3.6.1 Metadata protection

In our architecture, data and metadata do not mix. Metadata is not addressable; not by the user-level application, not by the operating system. In the hardware, data paths for data and metadata do not cross. No user-accessible instructions read or write metadata. Metadata is only transformed through the PIPE.

Separation of data and metadata is important for maintaining strong protection of the PIPE and policy mechanisms. Metadata rule misses could be processed on a separate processor. We could store the metadata structures that the metadata tags point to in separate memory. Then this separate metadata processor would only need to access metadata memory and would never access standard data (and vice versa for the standard processing structures). But to avoid a second processor we want to process a miss on the same processor albeit in an isolated subsystem. In this metadata processing subsystem metadata tags become “data,” that is, they are just pointers into metadata memory space.

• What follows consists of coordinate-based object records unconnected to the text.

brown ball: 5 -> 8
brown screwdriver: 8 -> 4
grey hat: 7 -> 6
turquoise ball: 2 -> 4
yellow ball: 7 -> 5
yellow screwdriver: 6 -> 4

The mechanism to accomplish this on the RISC-V uses special PIPE control and status registers (CSRs) for rule inputs and outputs. On a PIPE miss trap the PIPE tag inputs are stored in the PIPE CSRs. Now these tags have just become data to the metadata processing subsystem. Here the PIPE CSRs are read and processed. If a result is allowed the tag result is written to the PIPE CSRs which triggers a rule insertion for this PIPE transfer function (same inputs mapped to same outputs) making this a simple lookup next time this rule hits the PIPE.

3.6.2 PIPE protection

We can use the PIPE itself both to implement the symbolic μ-policy and, at the same time, to enforce the restrictions above (which we call monitor self-protection). To achieve this, we use the special Monitor tag to mark all of the monitor’s code and data (remember, malloc() and free() are monitors), allowing the miss handler to detect when untrusted code is trying to tamper with it.

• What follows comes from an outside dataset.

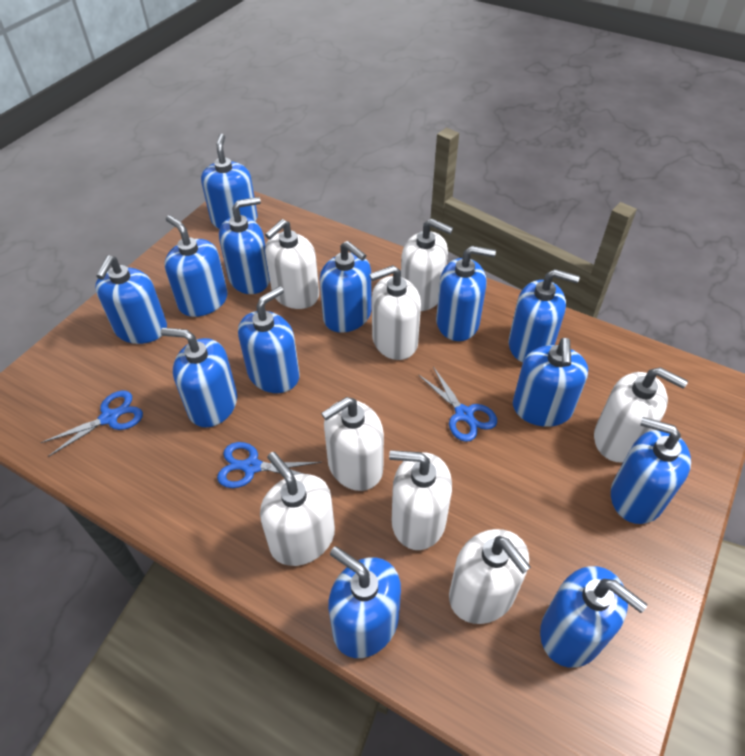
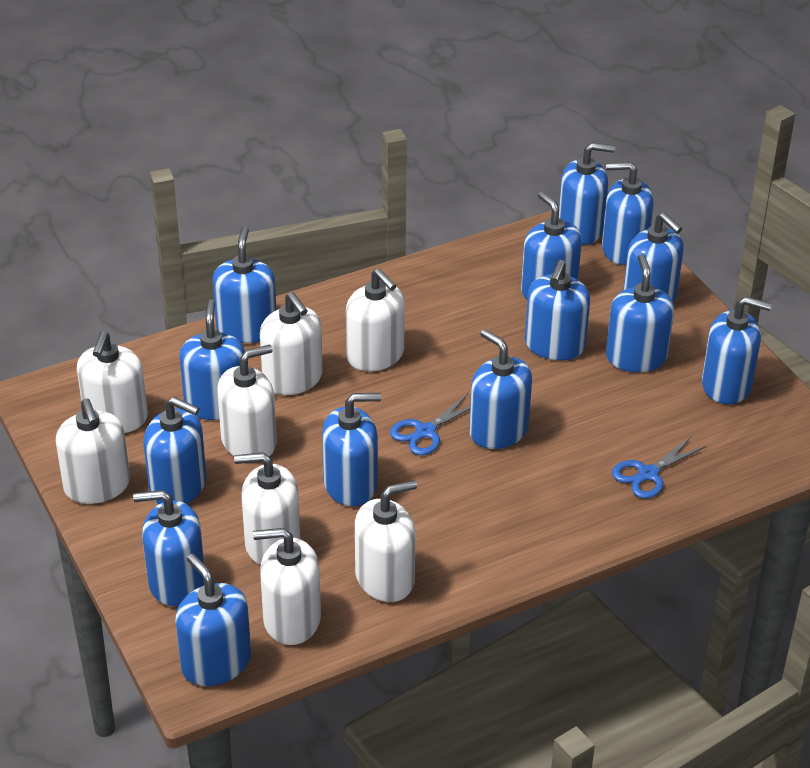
blue scissors: 3 -> 2
blue soap dispenser: 13 -> 14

Every instruction causes a rule cache lookup, which results in a fault if no corresponding rule is present (i.e., a miss). Since the machine has no special “privileged mode,” this applies even to monitor code. To ensure that monitor code can do its job, we set up cache ground rules (one for each opcode) saying that the machine can step whenever the PC and INST tags in the input vector of a rule are tagged Monitor; in this case, the next PC and any result of the instruction are also tagged Monitor. Monitor code never changes or overrides these rules.

3.6.3 The Dover processor

Draper Laboratory in Cambridge Massachusetts is an independent not-for-profit research and development laboratory that is developing an inherently secure processor for embedded systems called Dover (short for do-over). In early 2016, the processor achieved its first stage of demonstrability by showing it was immune to the Heartbleed attack and could automatically protect memory from a buffer overflow. The processor will be developed as either an FPGA or an ASIC depending on the requirements of the embedded system it is intended for. As embedded devices adopt an inherently secure processor more and more broadly, infrastructure, the IoT, transportation systems, weapons systems and all other embedded systems will become much more difficult for attackers to overwhelm.